Influence of CIL 1 on the combined induction of DE proliferation inhibition in HER14 and NIH3T3 cells. HER14 or NIH 3T3 cells were seeded at an initial density of 2 × 10³ cells/well in 96-well plates. Cells were incubated for 72 h with DE in the presence or absence of CIL1 (3 µg/mL). Cell proliferation was measured using a crystal violet assay. Each experiment was repeated in triplicate.

Figure 3

Influence of CIL 1 on the combined induction of apoptosis by DE in HER14 and NIH3T3 cells. Cells were incubated for 48 h with DE in the presence or absence of CIL1 (3 µg/mL) (flow cytometry analysis) or 24 h for luminescence analysis. Cell apoptosis was detected using (A) Annexin V/7-AAD staining followed by flow cytometry analysis and (B) luminescent detection of caspase 3/7. Each experiment was repeated in triplicate. Statistical significance (*) was calculated relative to control (p < 0.05) using Brown Forsythe and Welsch ANOVA test, along with a post-hoc unpaired t-test with Welch’s correction.

Figure 4

Cytotoxicity (A) and mutagenicity (B) of CIL1. The neurotoxicity, hepatotoxicity and cardiotoxicity of CIL1 were evaluated using the following cell lines: human neuroblastoma (SHSY-5Y), human hepatocellular carcinoma (HepG2) and rat cardiomyoblast (H9c2).
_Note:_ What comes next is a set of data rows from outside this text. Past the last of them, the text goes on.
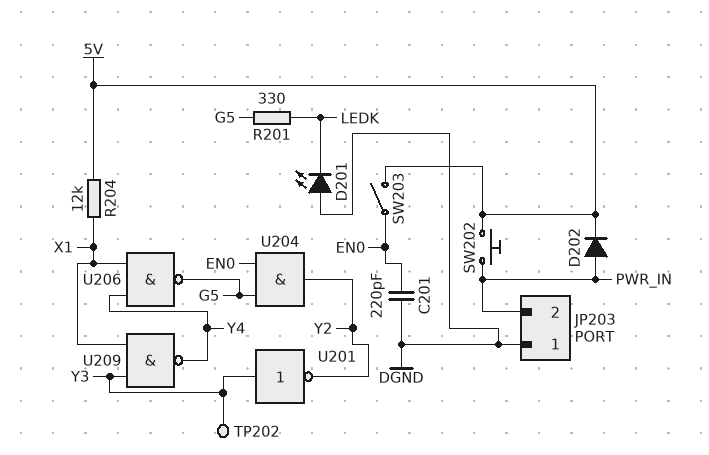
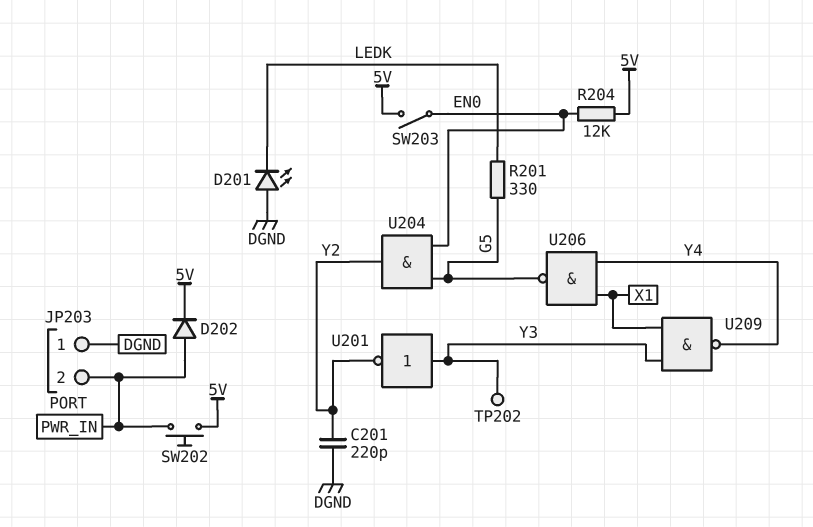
C201: 220pF (DGND, EN0) -> 220pF (DGND, Y2)
R204: 12k (5V, X1) -> 12k (5V, EN0)

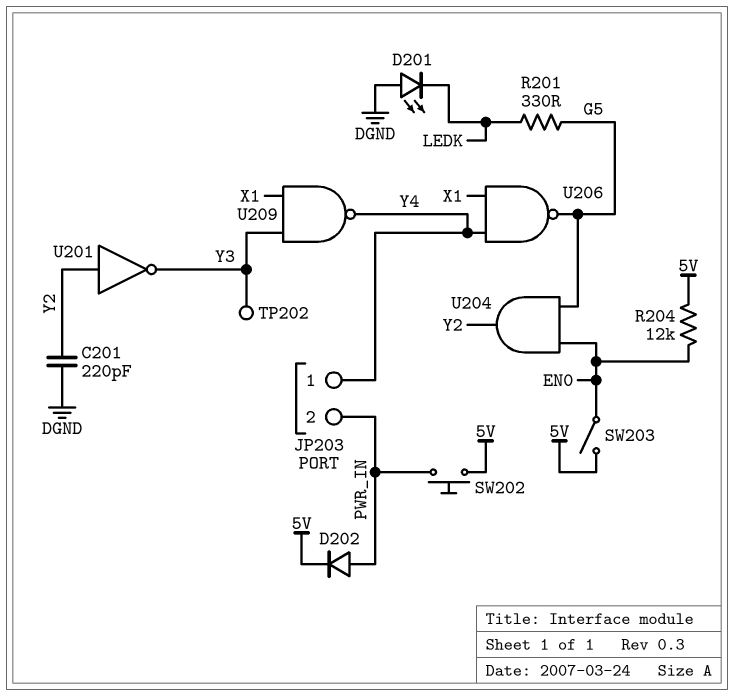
JP203 pin 1: DGND -> Y4
U201: NOT (in Y3, out Y2) -> NOT (in Y2, out Y3)

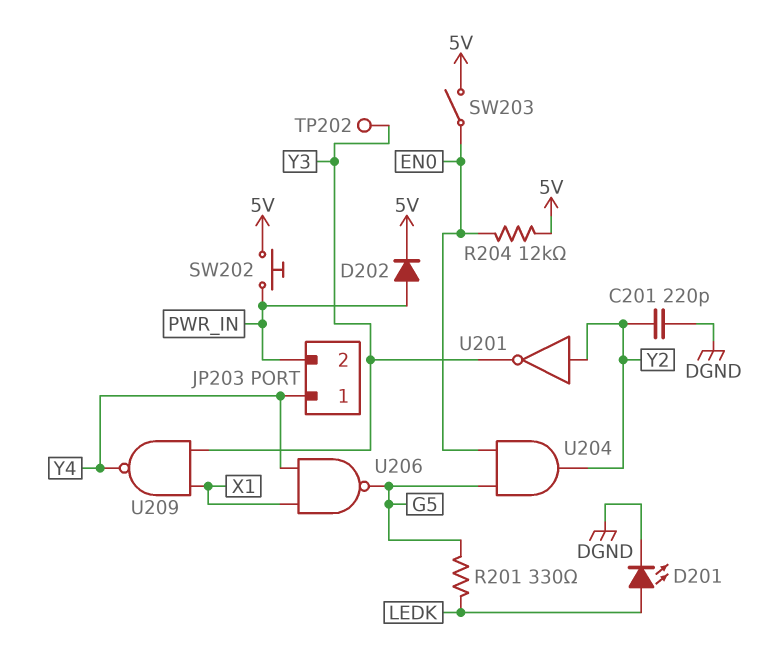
D201: LED (A DGND, K LEDK) -> LED (A LEDK, K DGND)

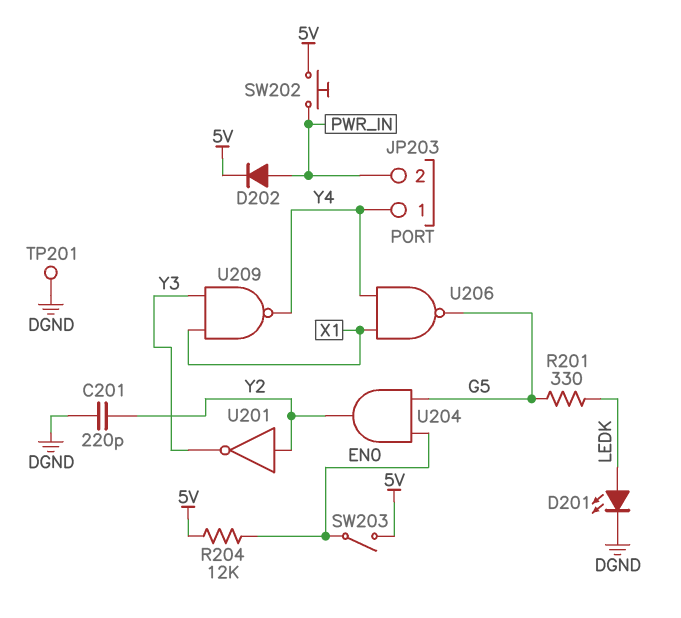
TP201: none -> test point (DGND)
TP202: test point (Y3) -> none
Cells were incubated in the presence of CIL1 in the concentration range of 1–20 µg/mL for 72 h, then MTT and CytoTox Glo assays were performed. The graphs represent the mean percent of viability/cytotoxicity ± SD compared to untreated cells (control) (A). Each experiment was repeated in triplicate. The mutagenicity was evaluated using the Ames test. Salmonella typhimurium strains TA98 and TA100 were used in the study in the absence (−S9) or presence (+S9) of the S9 fraction. Bacterial cultures were incubated for 48 h with CIL1 (10 µg/mL) or positive controls 2-nitrofluorene (NF-2) at 2.0 μg/mL and 4-nitroquinoline-1-oxide (NQNO₄) at 0.1 μg/mL (B). Each bar represents the average number of revertants/plate (± SD). Statistical significance (*) was calculated relative to control (p < 0.05) using Brown Forsythe and Welsch ANOVA test, along with a post-hoc unpaired t-test with Welch’s correction.